Peu importe que ce prototype soit entièrement le fruit du savoir-faire de nos ingénieurs ou une regrettable imposture. Mais, plutôt que pavoiser, arrêtons-nous un instant sur la question de la rationalité et de l’avenir technologique des nations en développement. Cette « prouesse » technique pose en effet tout le problème de la diffusion de la technologie moderne inlassablement considérée comme un facteur déterminant dans les stratégies de développement. Le monde est aujourd’hui plus que jamais divisé en deux ensembles à la fois antagoniques et solidaires : les pays où ne cesse de progresser l’innovation scientifique et technique, producteurs de biens à haute valeur ajoutée, et les pays qui ne font qu’assimiler purement et simplement la culture du consumérisme, où l’aiguillon principal de l’activité humaine se réduit à l’imitation et/ou l’acquisition tous azimuts des biens matériels qui suscitent de plus en plus d’envies tout en répondant de moins en moins aux besoins réels de ces sociétés. D’où l’état de dépendance de ces pays à l’égard des nations qui contrôlent le progrès technologique, ce qui provoque des distorsions de plus en plus graves et des blocages qui contrarient leur processus de croissance. Au lieu de se réjouir de ce que certains considèrent déjà comme les prémices d’un véritable saut technologique, on devrait plutôt replacer cette réalisation dans son véritable contexte, car le développement induit un certain type de rationalité qui conditionne le comportement des agents économiques et qui seule permet d’apprécier les véritables conséquences de l’assimilation du progrès technologique par un pays.

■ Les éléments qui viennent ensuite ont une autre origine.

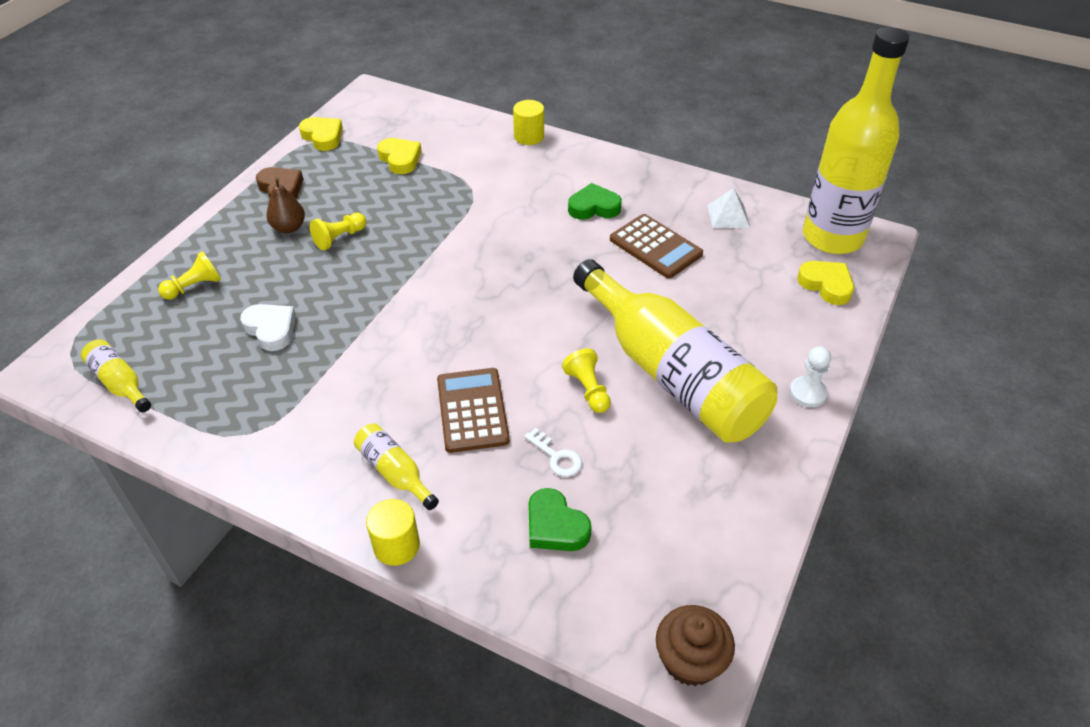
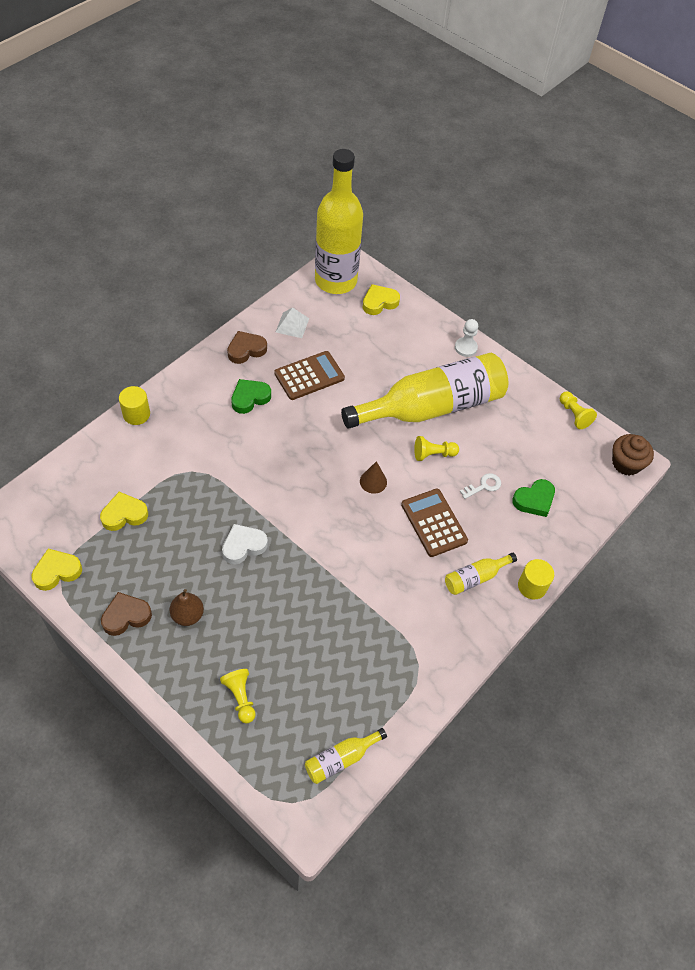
camera: 80 degrees left, 10 degrees up
(271, 329) = (314, 641): white heart -> white heart (243, 546)
(339, 238) = (218, 578): yellow pawn -> yellow pawn (574, 415)
(472, 410) = (434, 523): brown calculator -> brown calculator turned 60 degrees clockwise
(516, 337) = (373, 481): none -> brown cone
(594, 207) = (250, 398): green heart -> green heart turned 45 degrees clockwise
(664, 189) = (246, 350): none -> brown heart

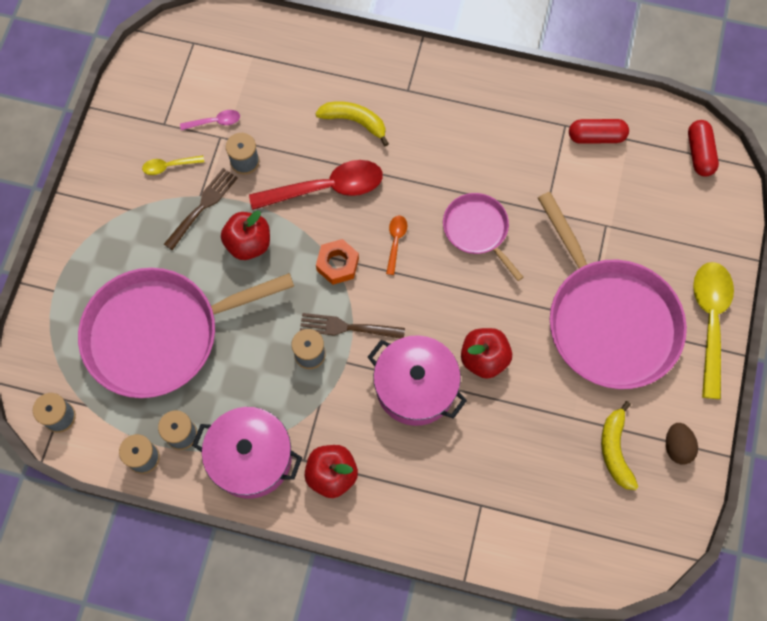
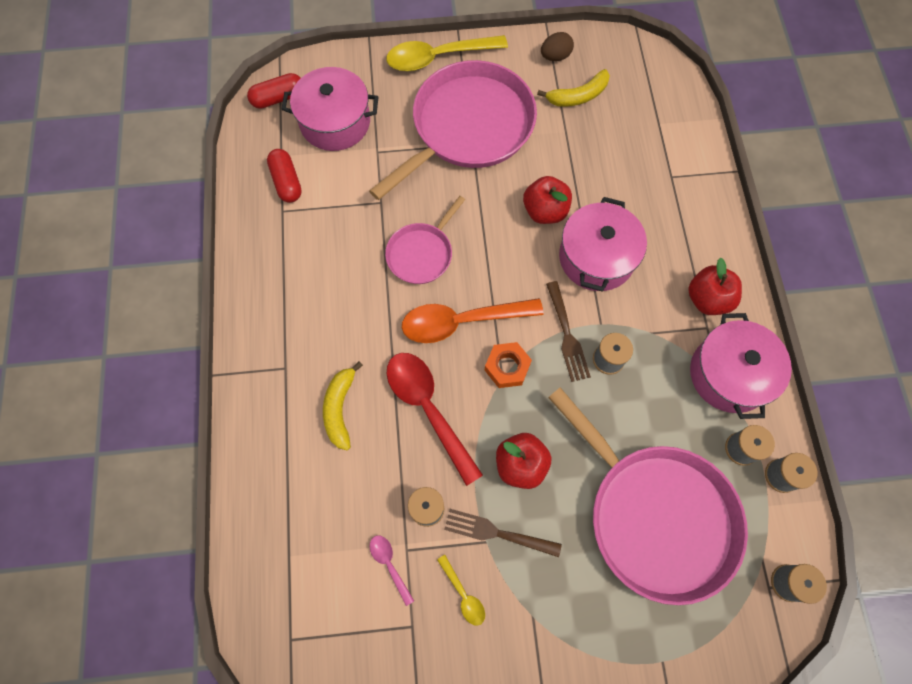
camera: 110 degrees left, 0 degrees up
(395, 241) = (461, 322): orange spoon -> orange spoon, size x2.17
(654, 197) = (335, 122): none -> pink pot

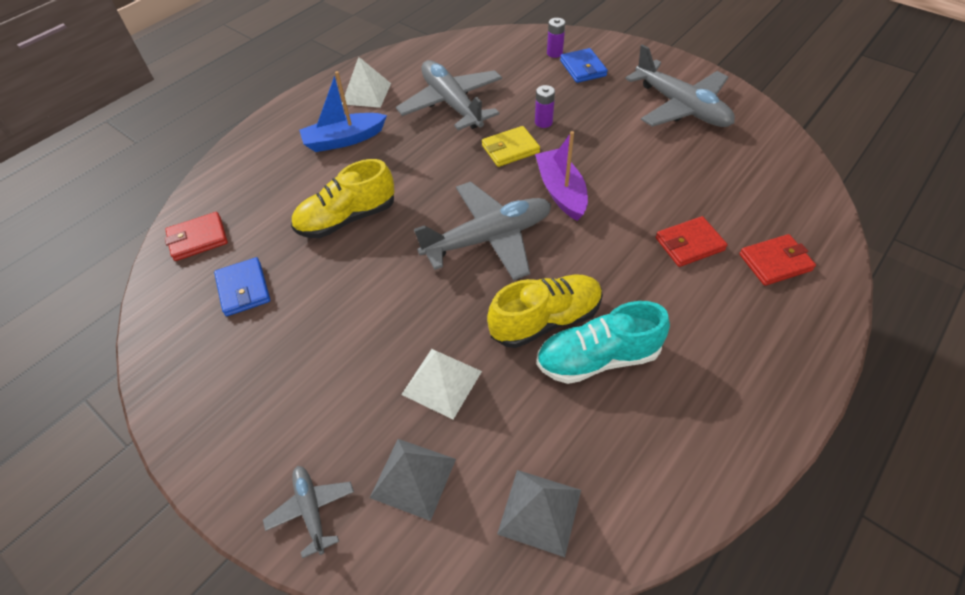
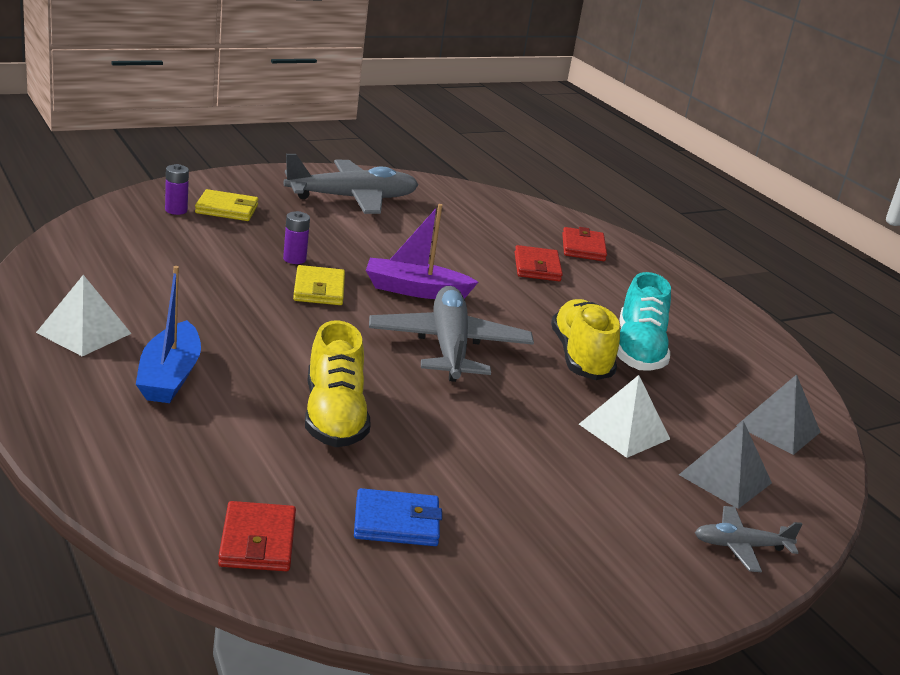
camera: 75 degrees left, 25 degrees down
(452, 103) = (190, 291): grey plane -> none
(583, 68) = (227, 209): blue wallet -> yellow wallet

Le développement technologique est au confluent de trois exigences interdépendantes : l’utilité des biens produits, la répartition de ces biens, la technique de production combinant les ressources naturelles et humaines. Plutôt que d’essayer vainement de reproduire des modèles technologiques aujourd’hui obsolètes ou hors d’atteinte, les ingénieurs des pays en développement, dont on ne questionne nullement la compétence, loin s’en faut, devraient exercer leur talent dans des domaines qui répondent davantage aux besoins des populations et leur satisfaction ; des besoins liés à l’accès aux ressources de plus en plus rares et à leurs usages qu’on appelle le développement durable. En matière d’environnement le subit des nuisances, dont certaines sont probablement irréversibles et d’autres qui s’avèrent irrémédiables, est devenu intolérable ; en matière d’énergie la question se pose en termes de disponibilité des ressources et de choix de société. Enfin, en ce qui concerne les matières premières industrielles, relativement abondantes, leur répartition et leur exploitation demeurent très inégales sans parler de leurs externalités négatives. Les véritables défis dont souffrent ces pays, comme la valorisation des ressources renouvelables, l’élimination des gaspillages et la réduction de 1’obsolescence des matériels sont aujourd’hui carrément incompatibles avec l’emploi de technologies sophistiquées sans effets intégrateurs.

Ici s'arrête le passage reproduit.